Description |
A Theatre Without Theatre examines the relationships and interchanges between the theatre and the visual arts during the 20th century. Starting out from the theories expounded by Vsevolod Meyerhold, Antonin Artaud, Samuel Beckett and Tadeusz Kantor, among others, which profoundly transformed the classic theatre space, and their correspondence with historic avant-garde movements (Futurism, Dadaism and Constructivism), a story is structured that finds its point of inflection in the inventive fervour of the nineteen-sixties. This was a time in which numerous contrasts were formulated between the two disciplines that continued up to the late eighties. The exhibition presents a critical reading of the consequences of these contributions to art by highlighting paradigmatic moments and authors through itineraries that reconstruct a complex fabric going beyond the linear, chronological reading; from Hugo Ball and Dadaism to Mike Kelley, from Oskar Schlemmer to Dan Graham, from Minimalism to the post-Minimalist generations of artists such as Bruce Nauman and James Coleman.
Reflection on the influences of theatrical language in art is today revealed as an essential tool with which to interpret a wide range of artistic proposals and attitudes.
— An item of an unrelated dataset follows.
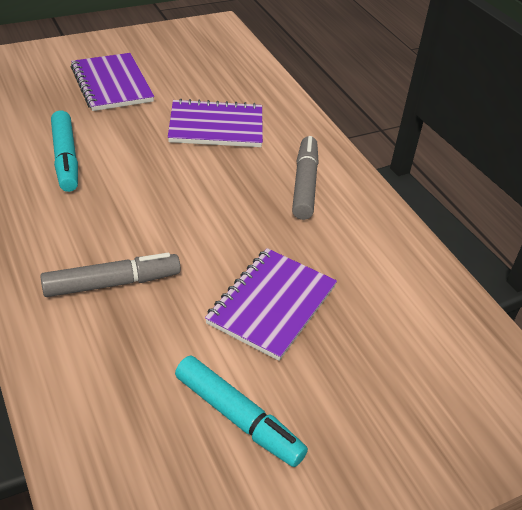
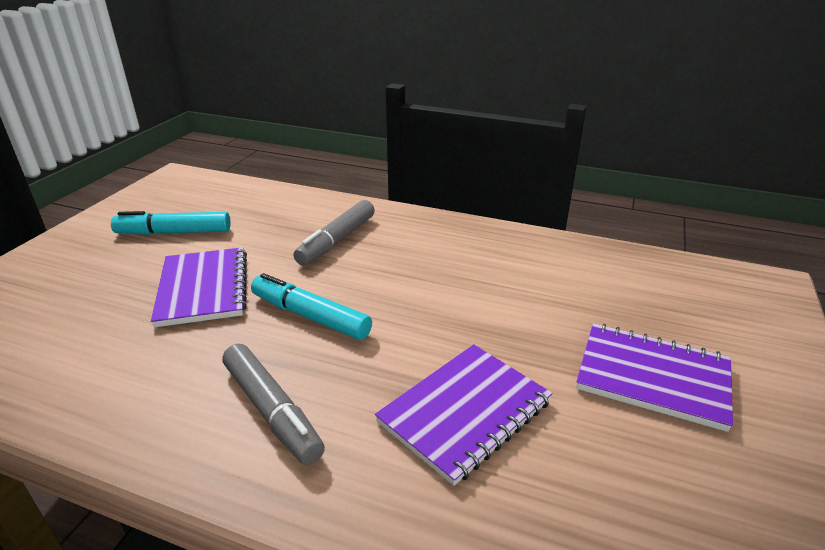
camera: 140 degrees right, 10 degrees down
(65, 158) = (516, 282): turquoise marker -> turquoise marker (310, 316)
In this sense, the works presented in the exhibition analyse the different degrees of evolution in the forms of relationship between actor and spectator, their role interchanges and spatial negotiations, the presence of narrative and thus of orality, and revision of the document statute. The exhibition reflects the constant mutual interaction between popular expressions and those originating in high culture, from cabaret to opera, rock and roll to dance, street theatre to performance and the carnival parade to ritual.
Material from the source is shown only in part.